Em último papel, Robert Redford coroa carreira de rebelado em 'Old Man and The Gun'

Ator escolhe personagem inconformado com o entorno para encerrar sua carreira

Guilherme Genestreti
Toronto

Robert Redford não poderia ter escolhido um filme mais apropriado para anunciar sua aposentadoria como ator do que “The Old Man & the Gun”. A comédia de David Lowery, que fez sua estreia no Festival de Toronto, serve de tributo ao carisma de um dos maiores nomes da história do cinema americano.

O californiano de 82 anos disse à revista Entertainment Weekly que, após seis décadas de carreira, considera que o longa “é o fim em termos de atuação”. “E por que não terminar com algo que seja otimista?”, indagou Redford, idealizador e produtor do projeto. 

Ele vive na tela o velho a que o título do filme faz referência, Forrest Tucker, um gângster sessentão que assalta bancos em cidadezinhas americanas aproveitando-se de sua insuspeita aparência. O sujeito também coleciona dezenas de fugas espetaculares da cadeia.

“Sempre fui atraído por foras da lei”, disse Redford em Toronto, aplaudido de pé por mais de um minuto ao caminhar pelo palco do Elgin Theatre depois da sessão do filme. Ele não quis falar muito, limitou-se a dizer que se encantava pela dinâmica “caça e caçador” que seu personagem empreende com o policial no seu encalço, vivido por Casey Affleck. “É quase uma relação de compreensão mútua, uma amizade.”

Lowery, de “Sombras da Vida” e “Meu Amigo, o Dragão”, rodou seu novo filme em formato 16 mm, o que dá a “Old Man” um verniz de filme antigo, uma cara de obra filmada nos anos 1960 ou 1970, décadas em que Redford imperou como um dos rostos mais famosos da chamada Nova Hollywood, a geração que sacudiu a indústria cinematográfica com obras mais antenadas aos anseios da juventude daqueles anos.
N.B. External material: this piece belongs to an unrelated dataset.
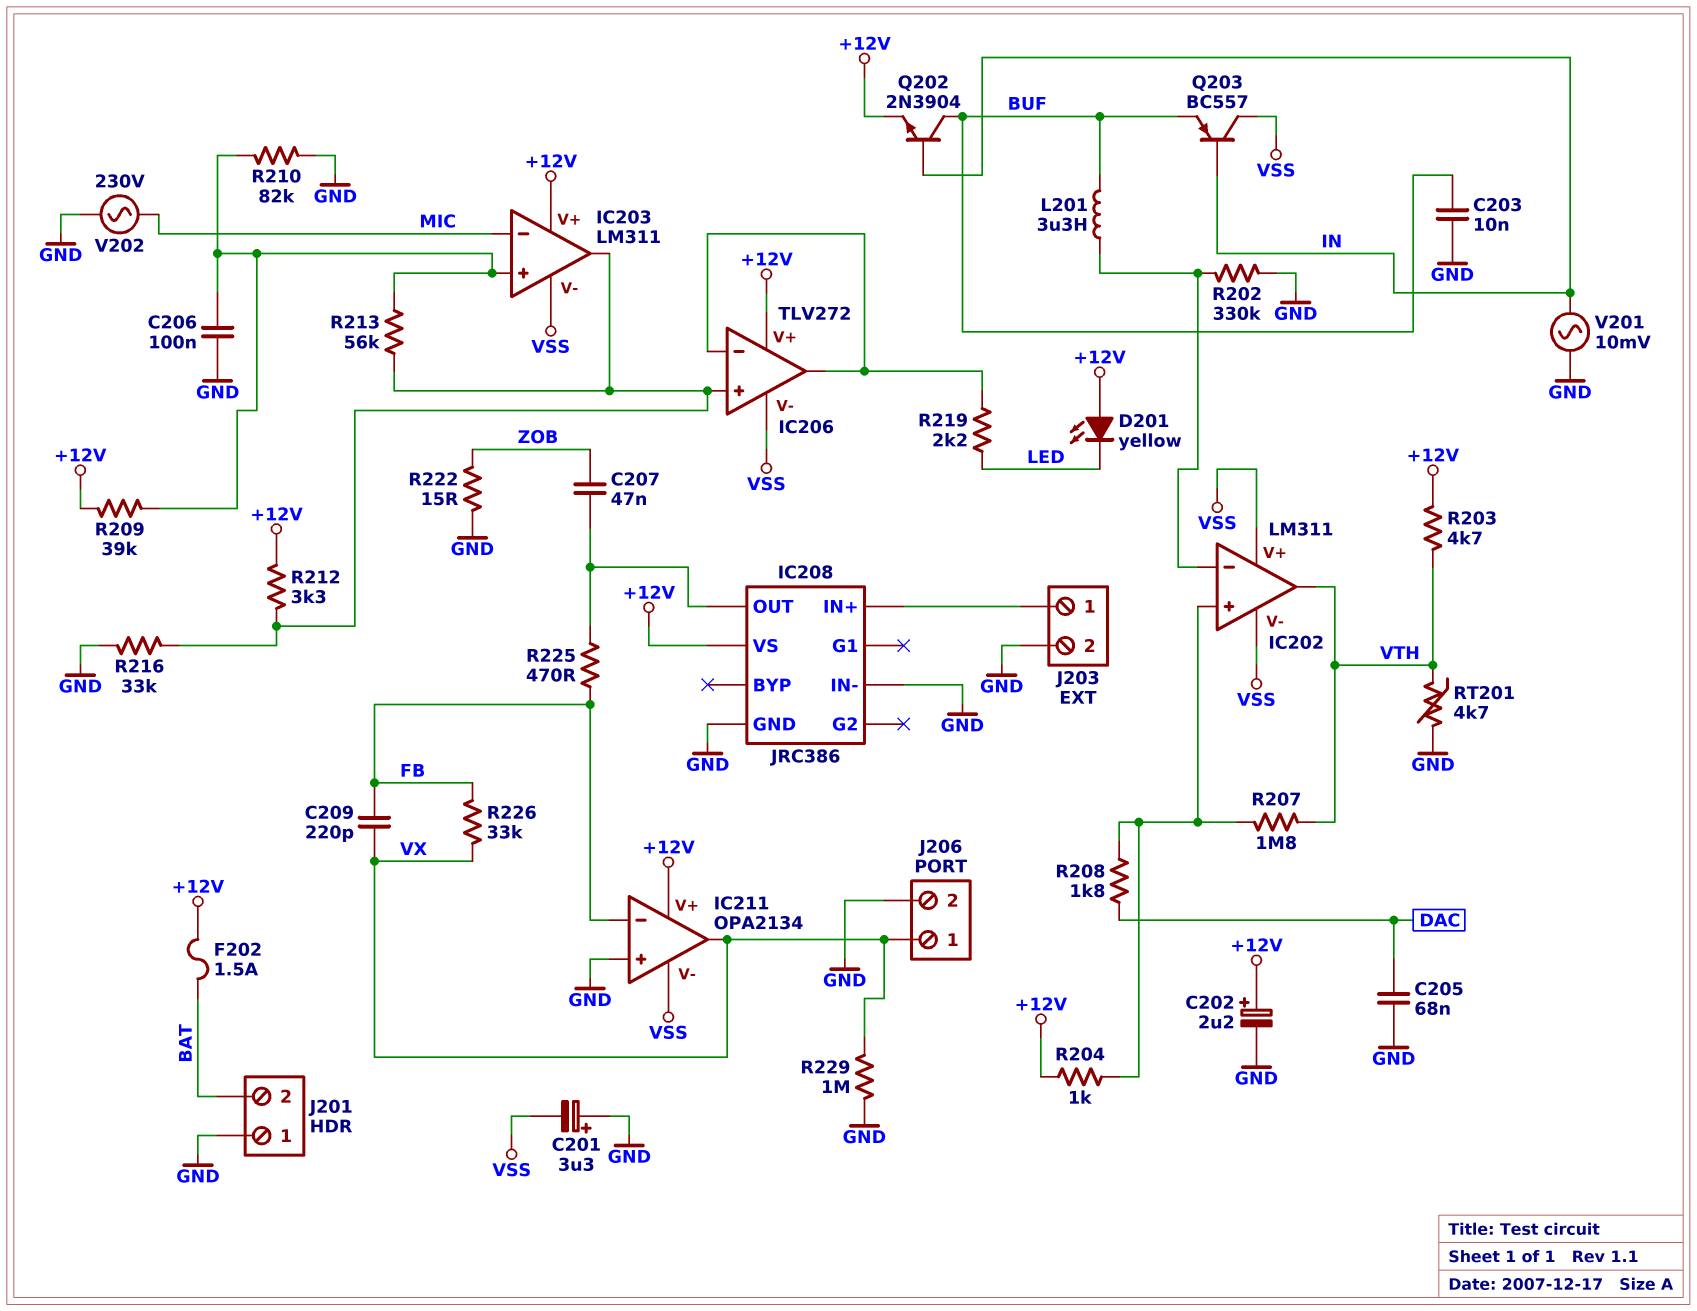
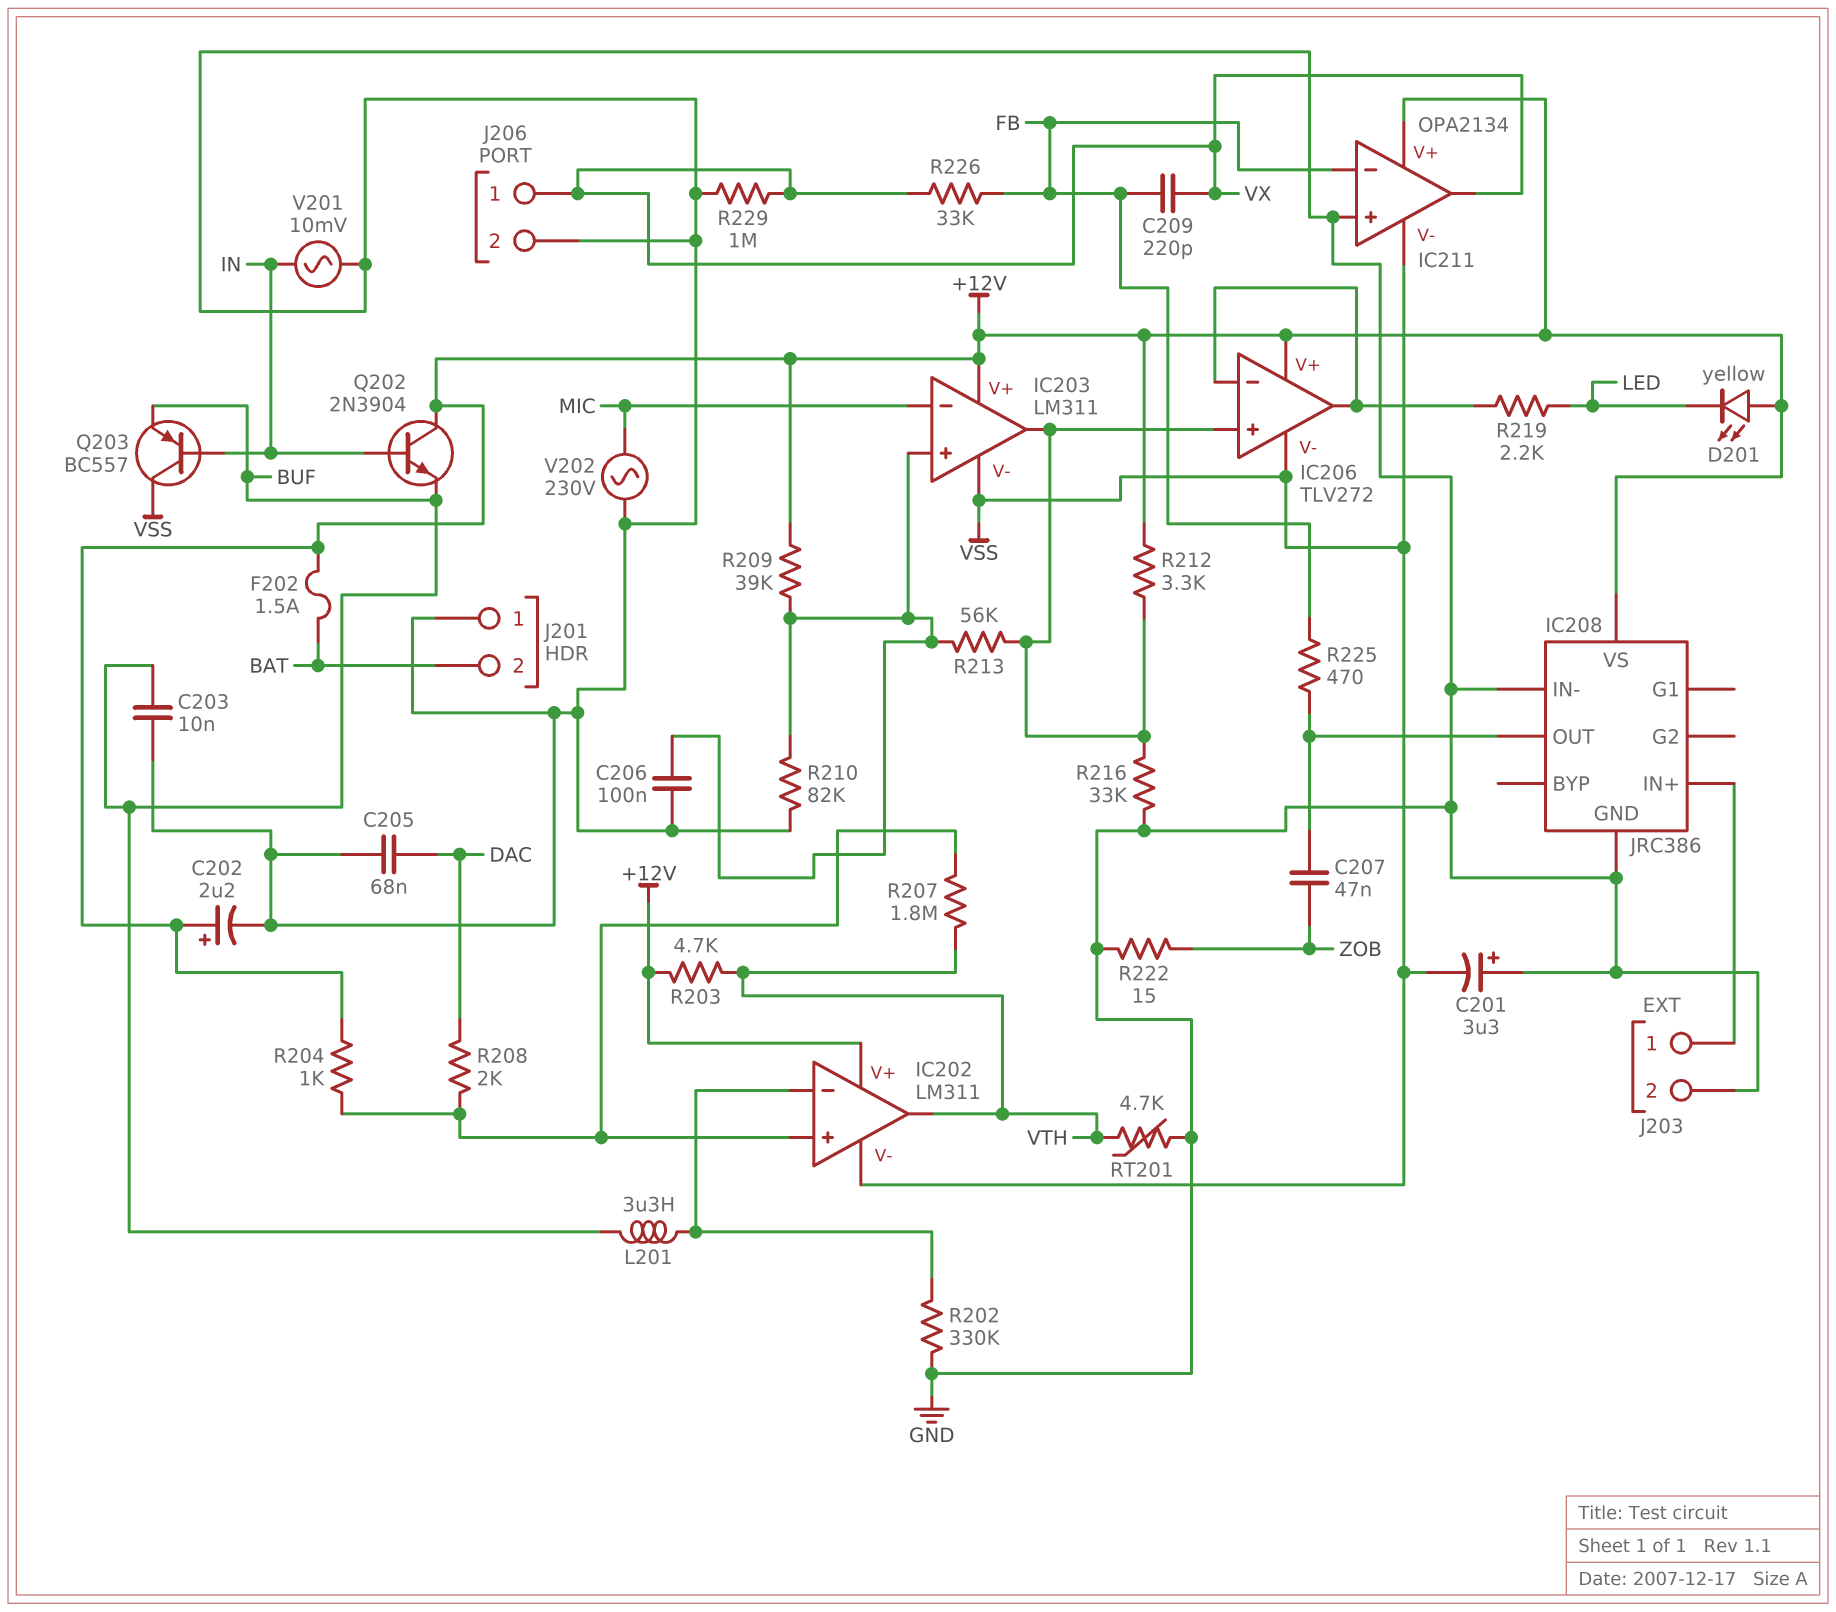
IC202 pin V+: VSS -> +12V
Q202: NPN 2N3904 (B IN, C BUF, E +12V) -> NPN 2N3904 (B IN, C +12V, E BUF)
R208: 1.8k (DAC, IC202/in+) -> 2k (DAC, IC202/in+)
Sua citada paixão por foras da lei se traduziu em alguns de seus papéis mais famosos. Como o bandido Sundance Kid do faroeste “Butch Cassidy” (1969) ou o vigarista Johnny Hooker de “Golpe de Mestre” (1973) –dois casos em que a figura romântica do marginal falava diretamente às plateias mais jovens, rebeladas contra a geração de seus pais.

Redford também foi um fora da lei à sua maneira. Odiava a escola, afanava calotas de Cadillacs para ganhar uns trocados e perdeu a chance de obter bolsa na universidade por causa de sua bebedeira. À revista americana AARP disse que era visto por parentes e autoridades como alguém que só os fazia perder tempo. “Eu tinha problemas com as restrições do conformismo. Me deixava nervoso.”

Os primeiros papéis na TV, e mais tarde no cinema, o tiraram da marginalidade. Mas, como figura pública, ele nunca deixou de vender uma imagem de rebelado. Fundou o Festival Sundance, dedicado a filmes independentes, defende causas ambientais e, como diretor, não deixou de arranhar temas politizados como as incursões militares americanas no Oriente Médio (“Leões e Cordeiros”) ou a responsabilidade da mídia (“Sem Proteção”).

Foi interpretando um jornalista político, aliás, que ele fez aquele que talvez seja seu papel mais emblemático, o repórter Bob Woodward, responsável por revelar detalhes do escândalo de Watergate em “Todos os Homens do Presidente” (1976).

“Old Man” fecha essa trajetória com alguma dignidade. Não tem a envergadura das obras mais marcantes de Redford, mas o põe para viver um papel que não poderia resumir melhor sua trajetória. Tucker, o velho assaltante, tem orgulho de ser criminoso, é um inconformado que não quer a vida modorrenta dos seus contemporâneos.